6The postmasters general at this time were Robert Hampden-Trevor (see the document immediately below) and John Perceval, second Earl of Egmont (1711–1780), who was appointed on Nov. 27, 1762, and resigned on Sept. 10, 1763. Egmont’s successor was Thomas Villiers (1709–1786), created Baron Hyde on June 3, 1756, and Earl of Clarendon on June 14, 1776. DNB. Although two men occupied the office jointly, Todd regularly referred to the “PostMaster General” in the singular.

7Packet service between N.Y. and Falmouth was established by the Post Office in 1755–56 (see above, VI, 277 n). The four packets in service in 1763 were the Duke of Cumberland, Capt. Goodridge (Goodrich); the Pitt, Capt. Bridstock; the Harriot, Capt. Robinson; and the Earl of Halifax, Capt. Jefferies (Jeffery).

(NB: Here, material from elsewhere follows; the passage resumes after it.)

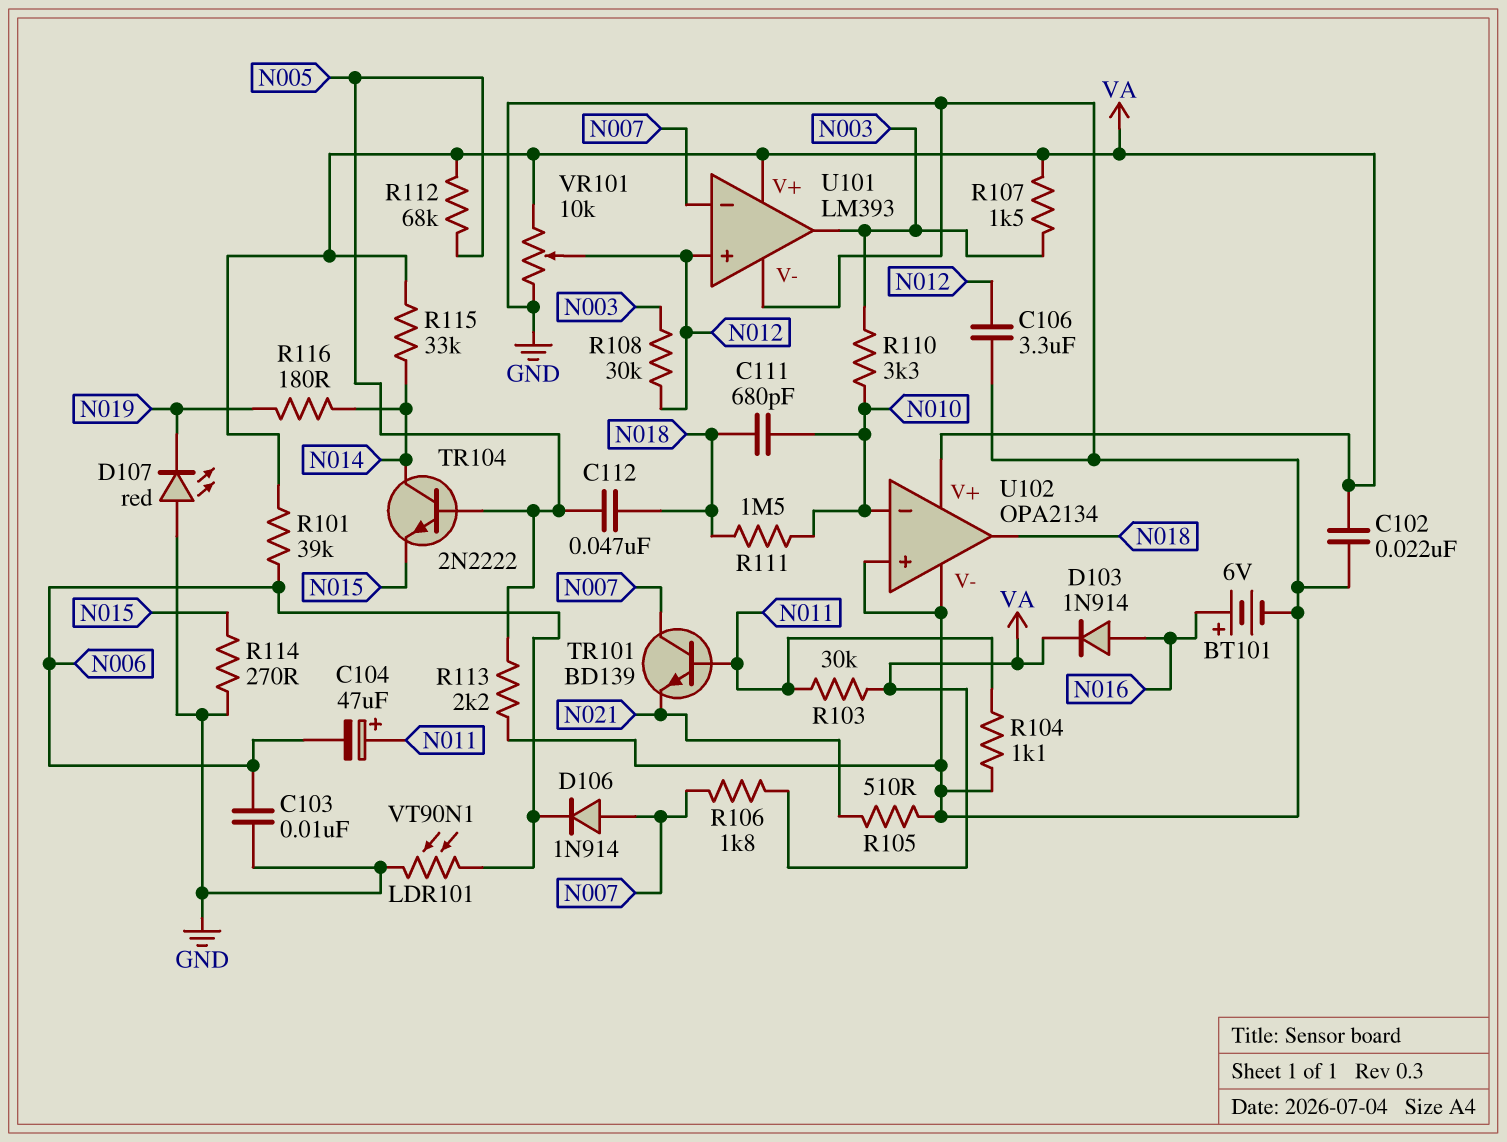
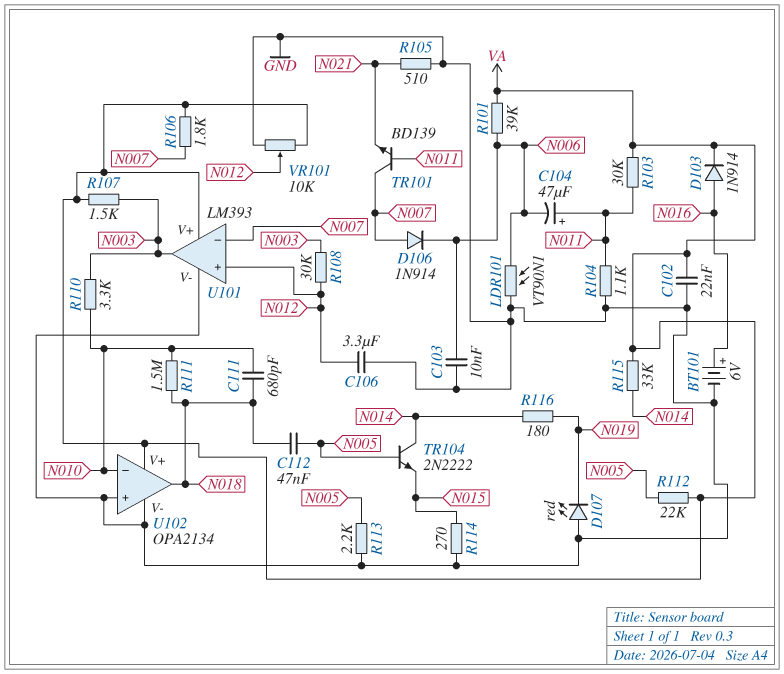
R112: 68k (N005, VA) -> 22k (N005, VA)

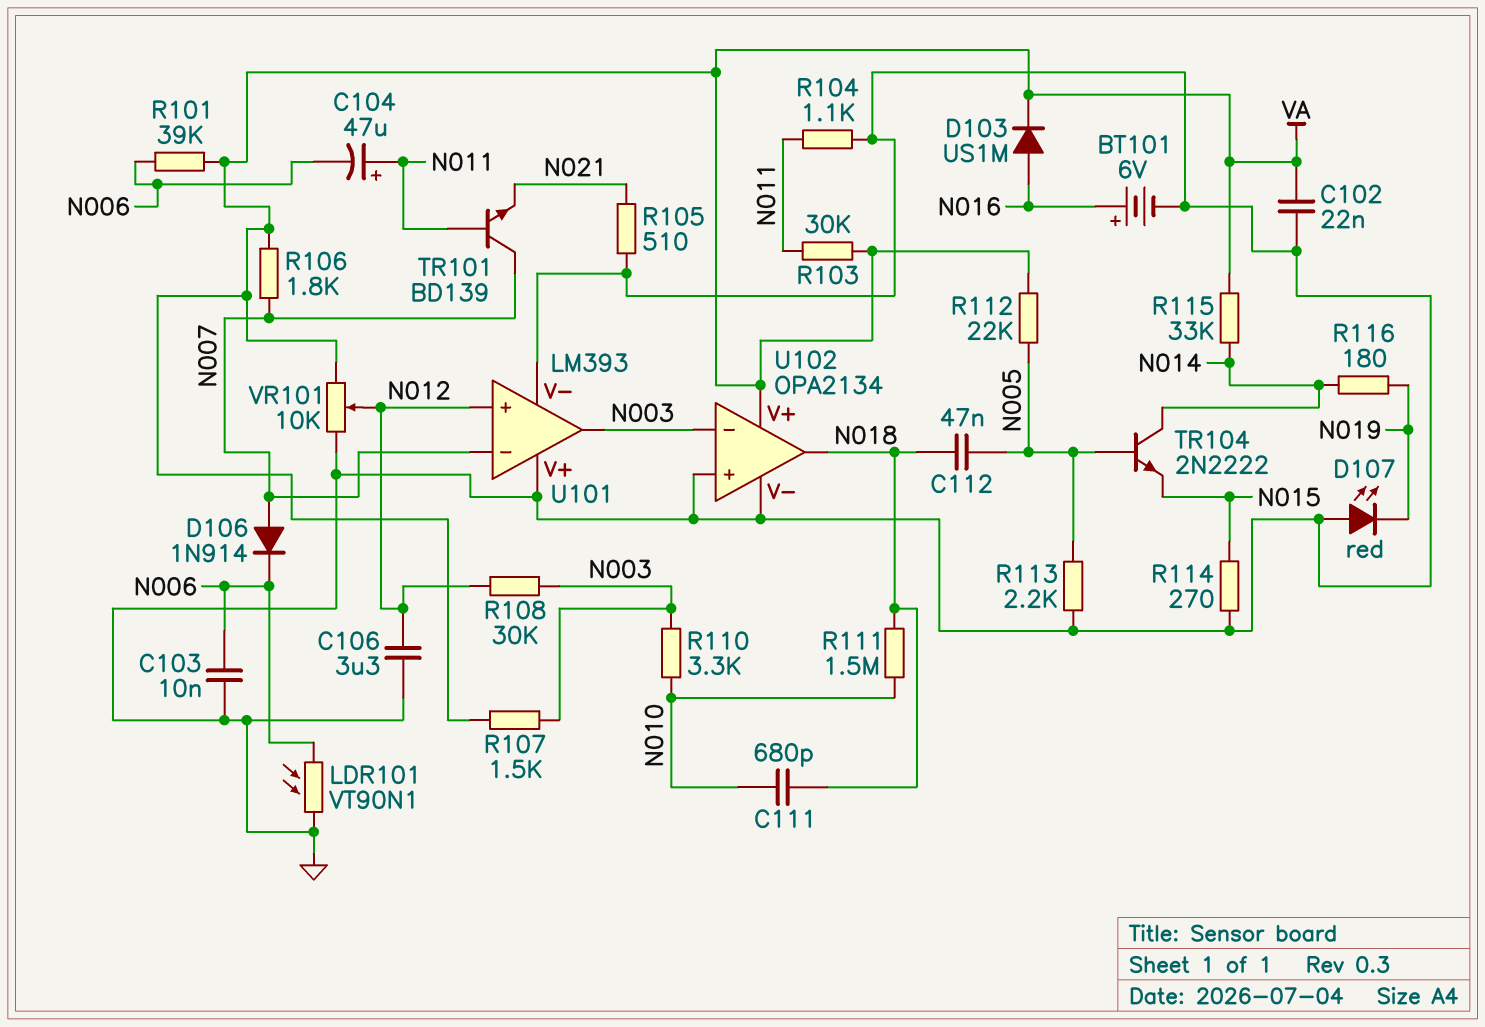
D103: diode 1N914 (A N016, K VA) -> diode US1M (A N016, K VA)
U101 pin V+: VA -> GND
U102 pin in-: N010 -> N003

8BF and Foxcroft wrote Todd on June 10, 1763, that they had advertised the new packet schedule and had “order’d the Advertisement to be constantly inserted for twelve Months to come in all the News Papers of America.” See below, p. 280.

9For BF’s complaints about Lord Loudoun’s detention of packets in 1757, which delayed BF’s departure to England by two months, see Autobiog. (APS-Yale edit.), pp. 250–3.

1This account, covering approximately four years, ending in August 1761 (see the document immediately below), has not been found.

2For Alexander Colden, see above, VI, 113 n.